### PROBLEM:
In the listing beneath this line, copy exactly the lines starting with the one containing "text: (2229, 314)" and going on through the one containing "line: (1321, 868) -> (1491, 980), added".

### SOURCE INFORMATION:
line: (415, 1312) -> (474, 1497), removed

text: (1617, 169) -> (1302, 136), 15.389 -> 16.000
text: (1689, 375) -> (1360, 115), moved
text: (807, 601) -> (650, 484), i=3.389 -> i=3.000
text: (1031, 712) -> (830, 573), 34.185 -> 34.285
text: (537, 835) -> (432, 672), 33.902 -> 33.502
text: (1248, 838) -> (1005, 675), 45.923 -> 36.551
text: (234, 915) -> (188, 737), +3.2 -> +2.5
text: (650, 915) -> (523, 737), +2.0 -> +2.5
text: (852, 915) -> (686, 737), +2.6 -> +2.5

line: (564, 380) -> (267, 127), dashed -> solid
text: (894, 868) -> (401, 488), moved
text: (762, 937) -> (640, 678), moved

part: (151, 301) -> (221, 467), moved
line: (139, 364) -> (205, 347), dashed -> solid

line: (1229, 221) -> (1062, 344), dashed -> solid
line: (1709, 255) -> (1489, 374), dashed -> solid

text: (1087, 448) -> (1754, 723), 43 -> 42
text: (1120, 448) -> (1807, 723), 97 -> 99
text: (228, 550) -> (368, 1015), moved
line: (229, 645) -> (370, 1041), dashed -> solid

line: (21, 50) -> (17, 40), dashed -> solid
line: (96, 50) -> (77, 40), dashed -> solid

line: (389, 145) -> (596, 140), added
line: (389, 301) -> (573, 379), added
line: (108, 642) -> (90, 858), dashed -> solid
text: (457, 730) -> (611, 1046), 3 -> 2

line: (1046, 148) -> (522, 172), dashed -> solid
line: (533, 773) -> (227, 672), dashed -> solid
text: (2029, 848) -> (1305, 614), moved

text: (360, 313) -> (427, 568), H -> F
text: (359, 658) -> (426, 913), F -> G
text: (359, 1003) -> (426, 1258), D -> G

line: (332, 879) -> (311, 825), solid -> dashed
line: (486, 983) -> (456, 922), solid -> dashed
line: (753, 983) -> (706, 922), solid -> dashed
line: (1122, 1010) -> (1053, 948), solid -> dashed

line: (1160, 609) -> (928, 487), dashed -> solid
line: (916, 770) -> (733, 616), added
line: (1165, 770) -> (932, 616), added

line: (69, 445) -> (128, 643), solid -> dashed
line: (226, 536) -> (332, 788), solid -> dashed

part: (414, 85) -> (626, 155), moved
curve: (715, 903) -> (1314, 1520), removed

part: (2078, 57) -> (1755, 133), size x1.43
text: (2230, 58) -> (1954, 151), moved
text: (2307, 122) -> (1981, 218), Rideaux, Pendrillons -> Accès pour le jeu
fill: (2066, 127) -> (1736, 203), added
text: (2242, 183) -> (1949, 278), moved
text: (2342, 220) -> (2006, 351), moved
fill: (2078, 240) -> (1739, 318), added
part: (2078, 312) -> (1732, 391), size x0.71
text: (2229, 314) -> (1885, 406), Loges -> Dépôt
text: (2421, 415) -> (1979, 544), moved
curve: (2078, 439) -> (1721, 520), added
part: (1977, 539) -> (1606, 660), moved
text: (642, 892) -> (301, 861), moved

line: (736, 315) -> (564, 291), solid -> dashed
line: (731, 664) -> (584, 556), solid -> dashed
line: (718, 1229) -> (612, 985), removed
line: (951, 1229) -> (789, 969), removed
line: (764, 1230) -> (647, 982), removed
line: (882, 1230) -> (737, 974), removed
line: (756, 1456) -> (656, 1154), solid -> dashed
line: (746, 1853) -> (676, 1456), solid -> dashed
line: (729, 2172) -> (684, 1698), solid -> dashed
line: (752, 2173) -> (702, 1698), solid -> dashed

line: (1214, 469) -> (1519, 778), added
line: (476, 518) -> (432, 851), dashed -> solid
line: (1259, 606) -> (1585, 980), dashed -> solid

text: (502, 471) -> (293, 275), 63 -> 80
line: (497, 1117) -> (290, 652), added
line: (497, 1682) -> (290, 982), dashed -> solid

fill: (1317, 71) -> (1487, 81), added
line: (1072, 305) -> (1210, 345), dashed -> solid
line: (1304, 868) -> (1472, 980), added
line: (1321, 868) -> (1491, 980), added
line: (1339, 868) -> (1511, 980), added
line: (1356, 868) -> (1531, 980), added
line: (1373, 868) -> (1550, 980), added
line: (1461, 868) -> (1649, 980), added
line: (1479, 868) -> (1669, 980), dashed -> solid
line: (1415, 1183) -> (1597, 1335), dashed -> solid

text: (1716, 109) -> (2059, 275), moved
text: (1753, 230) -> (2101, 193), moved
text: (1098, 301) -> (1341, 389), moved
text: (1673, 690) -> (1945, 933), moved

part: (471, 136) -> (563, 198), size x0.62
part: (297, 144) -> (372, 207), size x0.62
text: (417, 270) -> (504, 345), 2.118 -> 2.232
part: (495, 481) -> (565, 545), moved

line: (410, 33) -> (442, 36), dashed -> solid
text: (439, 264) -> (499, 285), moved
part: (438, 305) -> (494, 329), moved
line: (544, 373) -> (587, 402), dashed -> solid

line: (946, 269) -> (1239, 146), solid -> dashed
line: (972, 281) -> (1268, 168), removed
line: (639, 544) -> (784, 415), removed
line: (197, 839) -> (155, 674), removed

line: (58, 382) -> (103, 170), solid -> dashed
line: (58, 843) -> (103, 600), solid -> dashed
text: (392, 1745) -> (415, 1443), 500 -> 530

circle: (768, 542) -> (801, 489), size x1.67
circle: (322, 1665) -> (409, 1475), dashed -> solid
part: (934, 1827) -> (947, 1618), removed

### RESPONSE TO THIS EXERCISE:
text: (2229, 314) -> (1885, 406), Loges -> Dépôt
text: (2421, 415) -> (1979, 544), moved
curve: (2078, 439) -> (1721, 520), added
part: (1977, 539) -> (1606, 660), moved
text: (642, 892) -> (301, 861), moved

line: (736, 315) -> (564, 291), solid -> dashed
line: (731, 664) -> (584, 556), solid -> dashed
line: (718, 1229) -> (612, 985), removed
line: (951, 1229) -> (789, 969), removed
line: (764, 1230) -> (647, 982), removed
line: (882, 1230) -> (737, 974), removed
line: (756, 1456) -> (656, 1154), solid -> dashed
line: (746, 1853) -> (676, 1456), solid -> dashed
line: (729, 2172) -> (684, 1698), solid -> dashed
line: (752, 2173) -> (702, 1698), solid -> dashed

line: (1214, 469) -> (1519, 778), added
line: (476, 518) -> (432, 851), dashed -> solid
line: (1259, 606) -> (1585, 980), dashed -> solid

text: (502, 471) -> (293, 275), 63 -> 80
line: (497, 1117) -> (290, 652), added
line: (497, 1682) -> (290, 982), dashed -> solid

fill: (1317, 71) -> (1487, 81), added
line: (1072, 305) -> (1210, 345), dashed -> solid
line: (1304, 868) -> (1472, 980), added
line: (1321, 868) -> (1491, 980), added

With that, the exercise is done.